Recentemente la Guardia di Finanza ha pubblicato un corposo manuale operativo, dedicato all'evasione e alle frodi fiscali, con indicazioni in vigore dal 1° gennaio 2018. Tra gli argomenti trattati  l'irrilevanza penale dell'elusione fiscale, affrontato anche in numerose occasioni dalla Suprema Corte di Cassazione. In questo approfondimento, un excursus tra le sentenze delle Cassazione e le indicazione della Guardia di Finanza.

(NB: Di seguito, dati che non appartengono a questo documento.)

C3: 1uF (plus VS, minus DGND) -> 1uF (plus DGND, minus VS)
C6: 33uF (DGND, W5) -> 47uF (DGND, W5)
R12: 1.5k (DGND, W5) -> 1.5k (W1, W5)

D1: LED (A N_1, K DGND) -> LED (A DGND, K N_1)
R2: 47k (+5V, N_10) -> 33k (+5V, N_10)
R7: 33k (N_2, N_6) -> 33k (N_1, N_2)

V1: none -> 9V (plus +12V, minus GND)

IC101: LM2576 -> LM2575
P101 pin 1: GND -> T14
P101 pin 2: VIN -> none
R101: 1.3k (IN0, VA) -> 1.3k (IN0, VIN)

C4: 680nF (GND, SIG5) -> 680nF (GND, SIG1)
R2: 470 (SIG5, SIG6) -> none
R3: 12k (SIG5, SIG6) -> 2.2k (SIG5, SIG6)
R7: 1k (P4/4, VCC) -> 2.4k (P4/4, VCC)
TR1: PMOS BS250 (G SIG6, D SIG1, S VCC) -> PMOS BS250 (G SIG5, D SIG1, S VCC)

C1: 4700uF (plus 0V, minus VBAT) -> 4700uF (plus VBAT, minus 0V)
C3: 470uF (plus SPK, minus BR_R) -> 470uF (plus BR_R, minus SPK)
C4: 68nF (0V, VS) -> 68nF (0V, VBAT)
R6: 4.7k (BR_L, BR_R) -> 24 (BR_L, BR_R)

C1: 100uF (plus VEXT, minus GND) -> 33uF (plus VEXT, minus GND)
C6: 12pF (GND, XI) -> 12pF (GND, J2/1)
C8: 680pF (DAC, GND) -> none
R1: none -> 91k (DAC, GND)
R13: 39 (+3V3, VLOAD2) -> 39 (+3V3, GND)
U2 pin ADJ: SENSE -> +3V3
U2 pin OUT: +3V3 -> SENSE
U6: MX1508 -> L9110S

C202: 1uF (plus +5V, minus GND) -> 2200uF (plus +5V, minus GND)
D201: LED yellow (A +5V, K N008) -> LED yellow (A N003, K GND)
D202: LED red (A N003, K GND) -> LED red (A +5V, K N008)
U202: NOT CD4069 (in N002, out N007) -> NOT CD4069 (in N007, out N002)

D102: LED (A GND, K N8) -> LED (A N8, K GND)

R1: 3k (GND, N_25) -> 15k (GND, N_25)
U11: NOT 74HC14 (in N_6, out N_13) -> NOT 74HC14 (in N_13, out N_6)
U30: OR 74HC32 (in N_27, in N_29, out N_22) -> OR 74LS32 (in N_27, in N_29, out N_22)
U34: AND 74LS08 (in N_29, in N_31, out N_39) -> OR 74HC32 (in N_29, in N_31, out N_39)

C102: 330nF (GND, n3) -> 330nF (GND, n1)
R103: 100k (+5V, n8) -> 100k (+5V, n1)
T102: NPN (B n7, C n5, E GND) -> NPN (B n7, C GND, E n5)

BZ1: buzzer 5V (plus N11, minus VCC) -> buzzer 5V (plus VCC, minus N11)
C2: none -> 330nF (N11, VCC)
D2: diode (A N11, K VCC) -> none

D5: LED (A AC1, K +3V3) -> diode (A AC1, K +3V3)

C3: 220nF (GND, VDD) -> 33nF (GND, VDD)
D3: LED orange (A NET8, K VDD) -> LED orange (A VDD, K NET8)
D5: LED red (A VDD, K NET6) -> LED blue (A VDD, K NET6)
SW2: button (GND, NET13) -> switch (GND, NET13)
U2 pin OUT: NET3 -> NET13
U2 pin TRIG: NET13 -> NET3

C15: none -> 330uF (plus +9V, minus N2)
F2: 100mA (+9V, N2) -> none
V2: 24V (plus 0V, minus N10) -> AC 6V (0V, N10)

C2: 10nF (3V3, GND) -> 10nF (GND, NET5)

L’introduzione dell’art. 10-bis nella Legge 27 luglio 2000 n. 212 (Statuto dei diritti del contribuente) ha sancito normativamente la non rilevanza penale delle operazioni rientranti nell’abuso del diritto o nell’elusione fiscale.

A questo particolare aspetto della revisione del sistema fiscale italiano, avvenuta del 2015, ha dedicato una puntuale analisi anche la Guardia di Finanza nella recente circolare n.1/2018, intitolata “Manuale operativo in materia di contrasto all’evasione e alle frodi fiscali”.

 

I presupposti costitutivi dell’elusione fiscale e abuso del diritto

Come noto il D.Lgs. n. 128 del 05 agosto 2015 (“Disposizioni sulla certezza del diritto nei rapporti tra fisco e contribuente”) ha introdotto nel nostro ordinamento un’apposita norma concernente la “Disciplina dell’abuso del diritto o elusione fiscale”, incardinando nella Legge n. 212/2000, ovverosia nello Statuto dei diritti del contribuente, l’art. 10-bis.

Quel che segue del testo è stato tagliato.